# Solved: Best software for TV tuner card?



## 4plus2 (Nov 12, 2004)

Hello,

I tried WinTVR on Win2K to control my TV tuner card but was not too impressed with it. Is there a better and free application which can control my Conextant 23881 Video Capture card on WinXP?


----------



## 4plus2 (Nov 12, 2004)

Ive tried SesamTV and MediaPortal, both are free and looked good but did not suport my particular TV card. Bummer. So the search continues.


----------



## 4plus2 (Nov 12, 2004)

Hang on MediaPortal does support Philips Conexant, perhaps its because I installed it into Win2k, so will try WinXp.


----------



## 4plus2 (Nov 12, 2004)

Nope that didnt work. How do I get this damn thing to work?


----------



## 4plus2 (Nov 12, 2004)

Either I have installed the wrong drivers for this Conexant CX23881 TV Card or the CaptureCardDefinitions.xml file of MediaPortal is wrong for this DEVID as its friendly name in the file is WinFast TV2000. I created a element for the CX2388x but get the error "Unable to create graph for this device" so I guess Ive done it wrong. 
Does anyone know how to get this TV card working under MediaPortal or how about ChrisTV is that free and nice to use?


----------



## 4plus2 (Nov 12, 2004)

ChrisTV Lite is free and looked hopefull as at least it detected my TV Card but it could not find any channels. Apparently I may not have the right WHQL/WDM drivers.
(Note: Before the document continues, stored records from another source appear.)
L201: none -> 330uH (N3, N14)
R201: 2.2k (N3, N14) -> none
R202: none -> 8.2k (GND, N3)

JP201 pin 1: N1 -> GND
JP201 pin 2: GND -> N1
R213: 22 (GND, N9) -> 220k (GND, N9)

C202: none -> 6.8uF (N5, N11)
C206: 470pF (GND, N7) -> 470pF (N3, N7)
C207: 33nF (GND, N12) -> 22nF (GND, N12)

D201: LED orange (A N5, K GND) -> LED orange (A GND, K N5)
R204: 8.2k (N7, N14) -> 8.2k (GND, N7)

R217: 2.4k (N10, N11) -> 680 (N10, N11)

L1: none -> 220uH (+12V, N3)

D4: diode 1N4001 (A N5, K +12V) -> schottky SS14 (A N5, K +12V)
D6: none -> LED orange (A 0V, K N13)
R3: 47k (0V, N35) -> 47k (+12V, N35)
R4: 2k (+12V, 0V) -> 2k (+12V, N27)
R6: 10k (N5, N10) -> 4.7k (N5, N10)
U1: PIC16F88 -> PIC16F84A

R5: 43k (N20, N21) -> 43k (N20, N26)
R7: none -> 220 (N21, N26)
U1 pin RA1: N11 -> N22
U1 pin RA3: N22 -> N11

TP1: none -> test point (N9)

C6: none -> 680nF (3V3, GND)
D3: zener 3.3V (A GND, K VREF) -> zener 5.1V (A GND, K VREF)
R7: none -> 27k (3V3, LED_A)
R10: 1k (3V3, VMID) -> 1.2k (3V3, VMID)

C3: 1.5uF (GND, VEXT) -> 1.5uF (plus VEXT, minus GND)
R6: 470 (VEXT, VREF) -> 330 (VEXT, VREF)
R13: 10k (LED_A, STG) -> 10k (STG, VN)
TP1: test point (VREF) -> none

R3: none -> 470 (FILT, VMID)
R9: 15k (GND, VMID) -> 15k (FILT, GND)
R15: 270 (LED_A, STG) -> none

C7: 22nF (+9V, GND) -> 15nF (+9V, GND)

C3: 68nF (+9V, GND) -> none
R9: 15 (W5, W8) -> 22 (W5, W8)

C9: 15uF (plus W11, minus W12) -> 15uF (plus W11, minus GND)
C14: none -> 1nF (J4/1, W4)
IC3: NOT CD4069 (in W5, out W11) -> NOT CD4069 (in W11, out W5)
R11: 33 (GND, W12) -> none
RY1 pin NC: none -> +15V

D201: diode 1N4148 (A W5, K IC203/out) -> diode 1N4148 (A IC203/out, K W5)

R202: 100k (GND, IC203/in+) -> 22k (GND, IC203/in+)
Where do I find such creatures? Does anybody know or am I still just talking to myself?


----------



## Noyb (May 25, 2005)

Your not talking to yourself ... Cause I'm watching .... 
And hope you find something for me to replace Intervideo with.


----------



## 4plus2 (Nov 12, 2004)

Im using Dscaler now and can tune in our main TV channels. The software detected the card correctly and with a little setting up I managed to tune it ! At last.
But Im not getting any sound yet and I think thats to do with the way Ive used this CD audio cable. Ive started another thread on this. Thanks Noyb.


----------